UFF began in 1976, when faculty across the State University System voted for the United Faculty of Florida to be its exclusive collective bargaining agent. Over the next twenty-five years, UFF proceeded to negotiate a series of statewide contracts with the Board of Regents. During that time, UFF also played an active role lobbying the state legislature and promoting the interests of faculty in the public arena. In the late 1990s, UFF provided key support for the plaintiffs in Kimel et al. v. Florida Board of Regents, in which FSU faculty members charged that salary compression effectively constituted age discrimination; this case ultimately was decided by the U.S. Supreme Court. Although the Court decided 5-4 against UFF, the case demonstrated that faculty working together can have a far stronger voice than they can have on their own.
In 2000, the Florida Legislature mandated a restructuring of higher education in Florida, which led Governor Bush to dissolve the Board of Regents. By 2003, governance had been devolved to Boards of Trustees at each of the eleven state universities, and FSU’s Board of Trustees refused to recognize UFF. Although a court later ruled that UFF’s status should not have been impacted by devolution, by then UFF had already responded by launching recertification campaigns at each of the State University System’s campuses. In October 2003, the faculty at FSU reaffirmed its desire to be represented by UFF by a vote of 736 to 33. (At the FSU School, which is a separate bargaining unit with a separate Collective Bargaining Agreement, the vote was 80 to 0). Although the recertification campaign was burdensome for UFF-FSU’s volunteer leadership and members, it had the unintended impact of leading to a new era of activism, as faculty recognized that they needed to be organized and vigilant in order to resist pressures that would impact working conditions and contractual rights at FSU.
In the years that followed, UFF took a leading role in protecting academic freedom, opposing the so-called Academic Bill of Rights and protesting prohibitions on faculty conducting research in “terrorist nations.” UFF-FSU made its mark at the bargaining table, making FSU the first institution in the state to grant paid parental leave benefits. UFF-FSU was also heard in the public arena: In 2009, it organized the largest higher-education rally in the state, with more than 1,000 faculty, students, and supporters in attendance.
In 2009-2010, UFF-FSU protested vigorously when the FSU Administration violated the Collective Bargaining Agreement in its announced plan to lay off scores of faculty members. With assistance from its statewide affiliate and outside legal counsel, UFF-FSU filed a grievance which culminated when the arbitrator ruled that the layoffs were “arbitrary and capricious” and reinstated laid-off UFF members. This led to the immediate reinstatement of 21 tenured faculty.

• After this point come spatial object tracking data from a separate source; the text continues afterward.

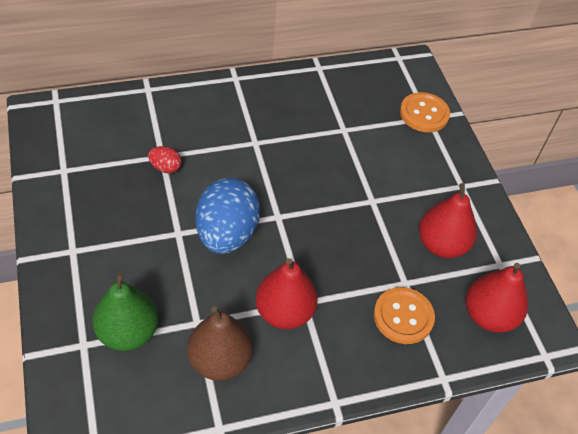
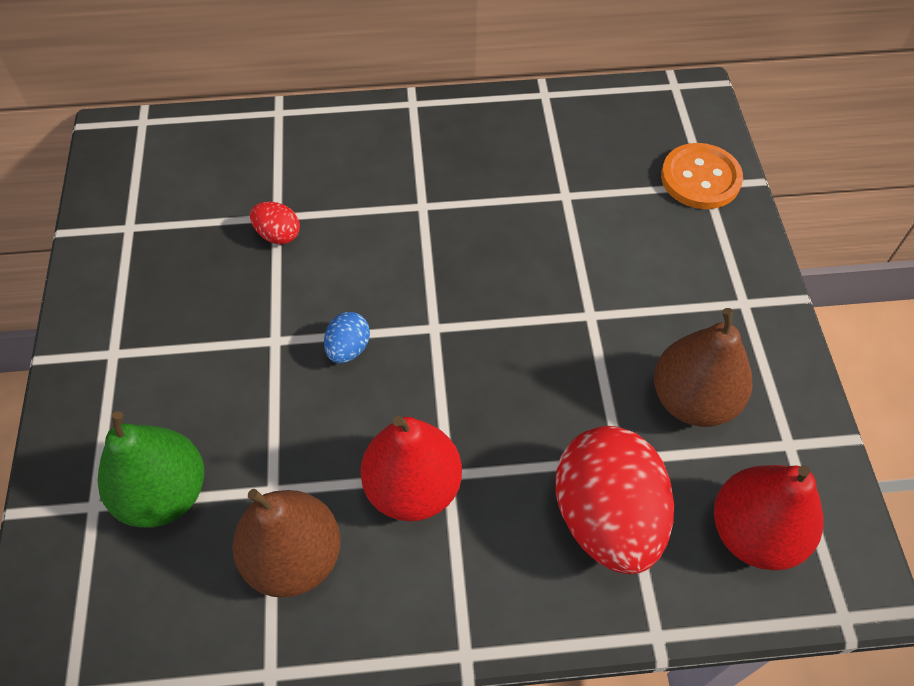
camera: 15 degrees right, 5 degrees up
(226, 234) = (348, 349): blue egg -> blue egg, size x0.44
(403, 316) = (606, 517): orange button -> red egg
(441, 245) = (693, 399): red pear -> brown pear

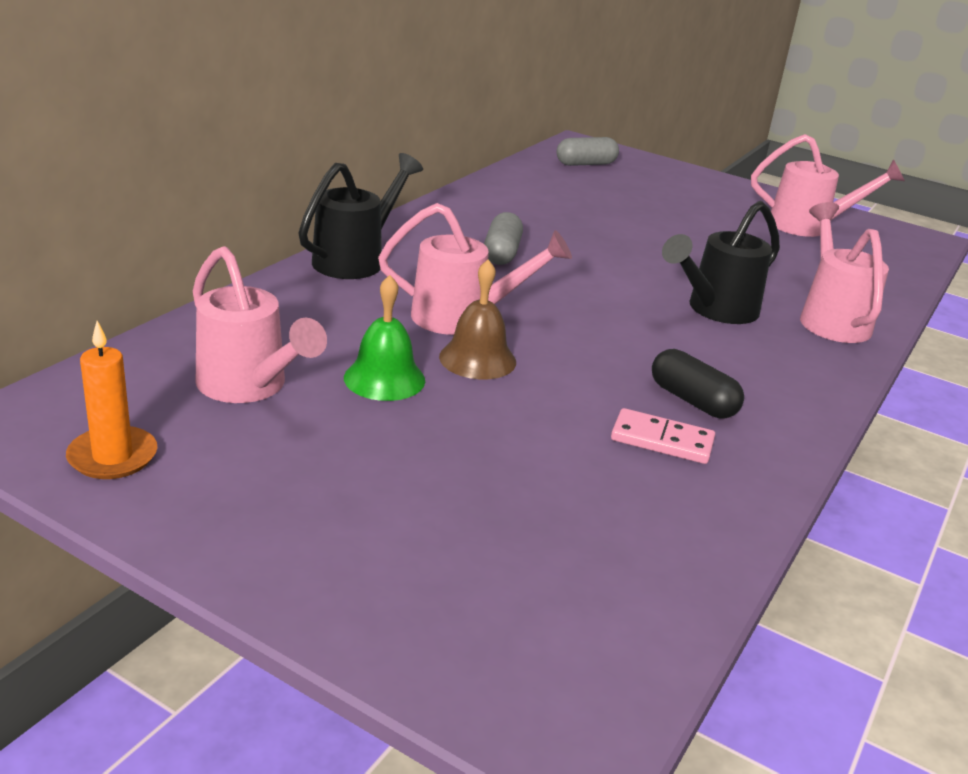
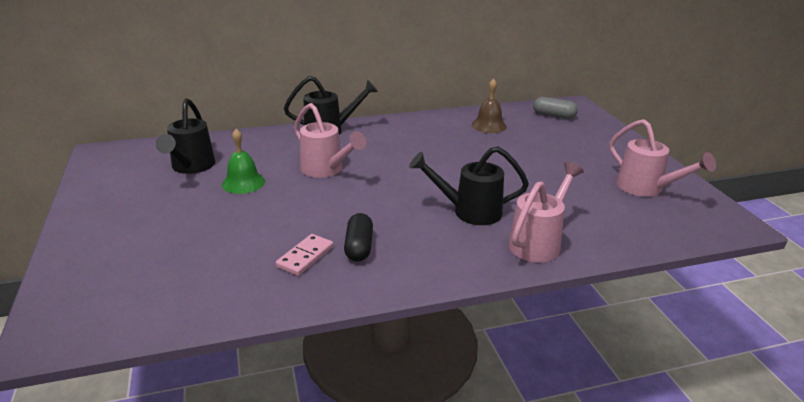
camera: 45 degrees right, 0 degrees up
(113, 457) = (107, 174): orange candle -> none
(249, 387) = (191, 167): pink watering can -> black watering can
(477, 359) = (296, 189): brown bell -> brown bell (489, 125)
(501, 253) = (406, 147): grey capsule -> none
(662, 440) = (305, 257): pink domino -> pink domino turned 60 degrees clockwise

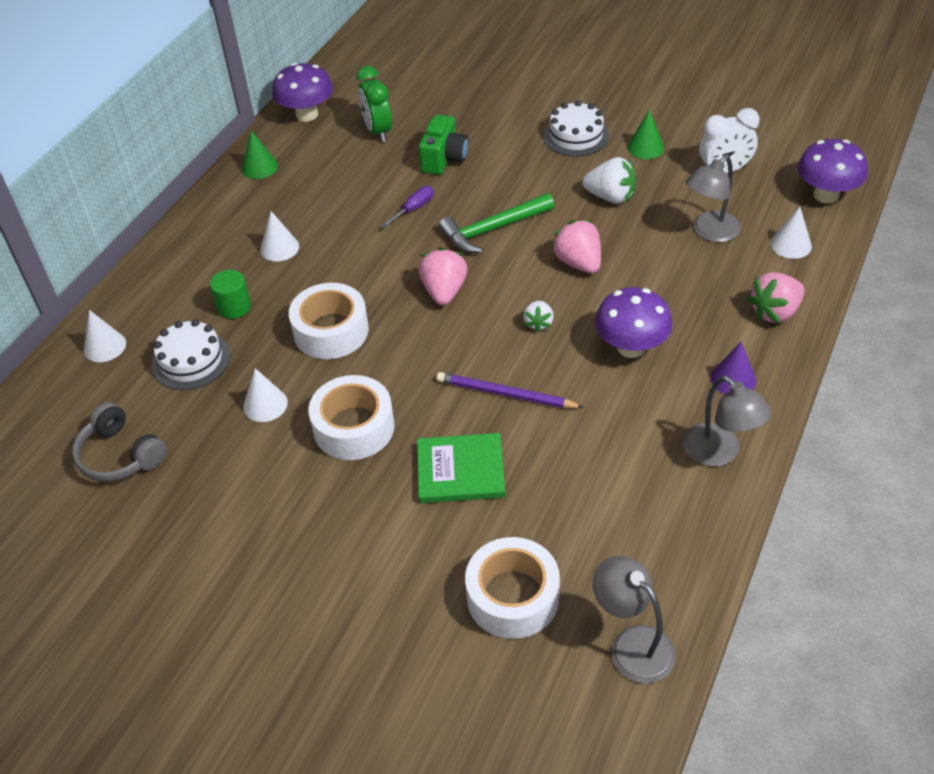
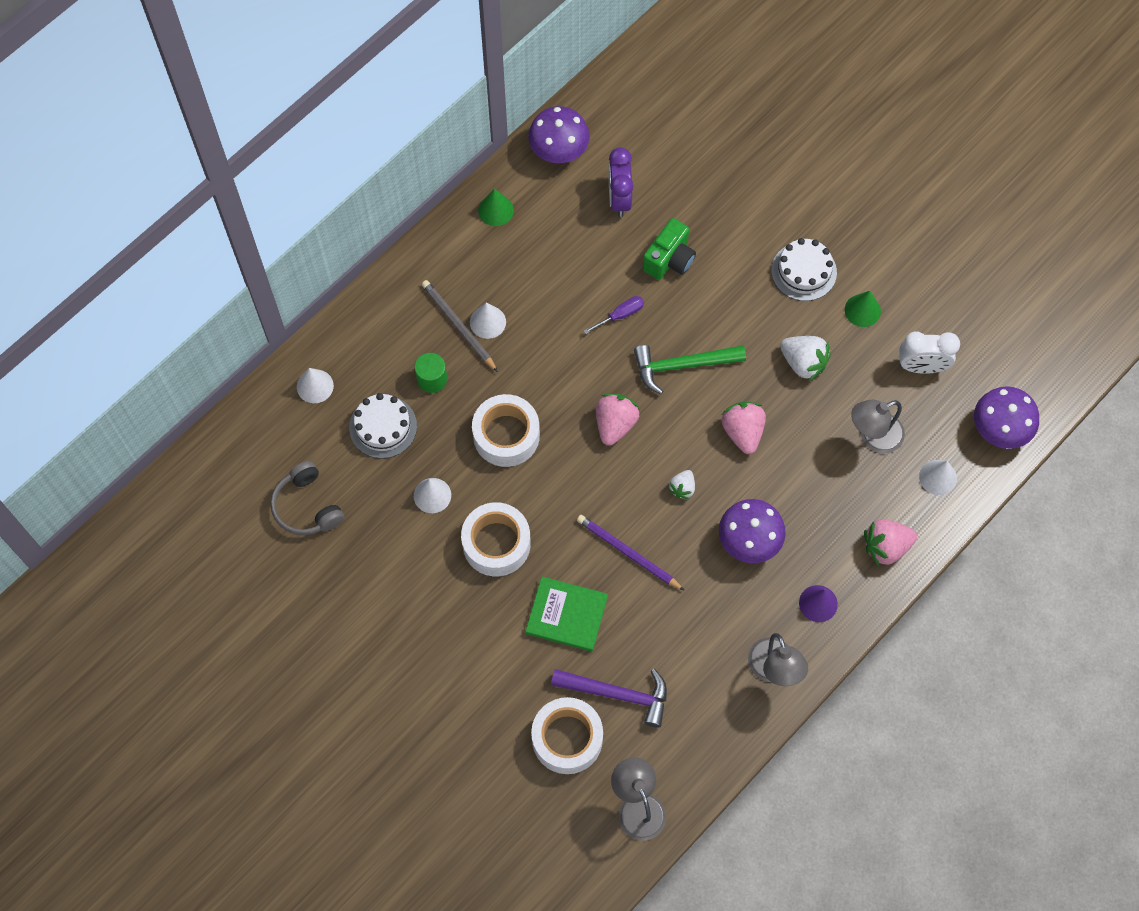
camera: 15 degrees right, 20 degrees up
(249, 259) = (458, 326): none -> grey pencil
(378, 131) = (619, 199): green clock -> purple clock
(553, 531) = (617, 694): none -> purple hammer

Union mobilization at FSU received another spike in 2011, when Governor Scott and his allies in the legislature proposed a series of bills designed to limit the ability of public employees to collectively bargain their contracts. Together with the passage of a bill that severely restricted tenure among K-12 teachers and with the introduction of a bill that would eliminate tenure at community colleges, these legislative initiatives further alerted FSU faculty that they needed UFF. Membership in UFF-FSU now surpasses 40%, making it the largest UFF chapter in the state. Today, UFF-FSU is in a stronger position than ever for meeting the challenges that are sure to arise as the state legislature tries to balance its budget on the backs of state employees and as university administrators attempt to achieve more with limited faculty labor.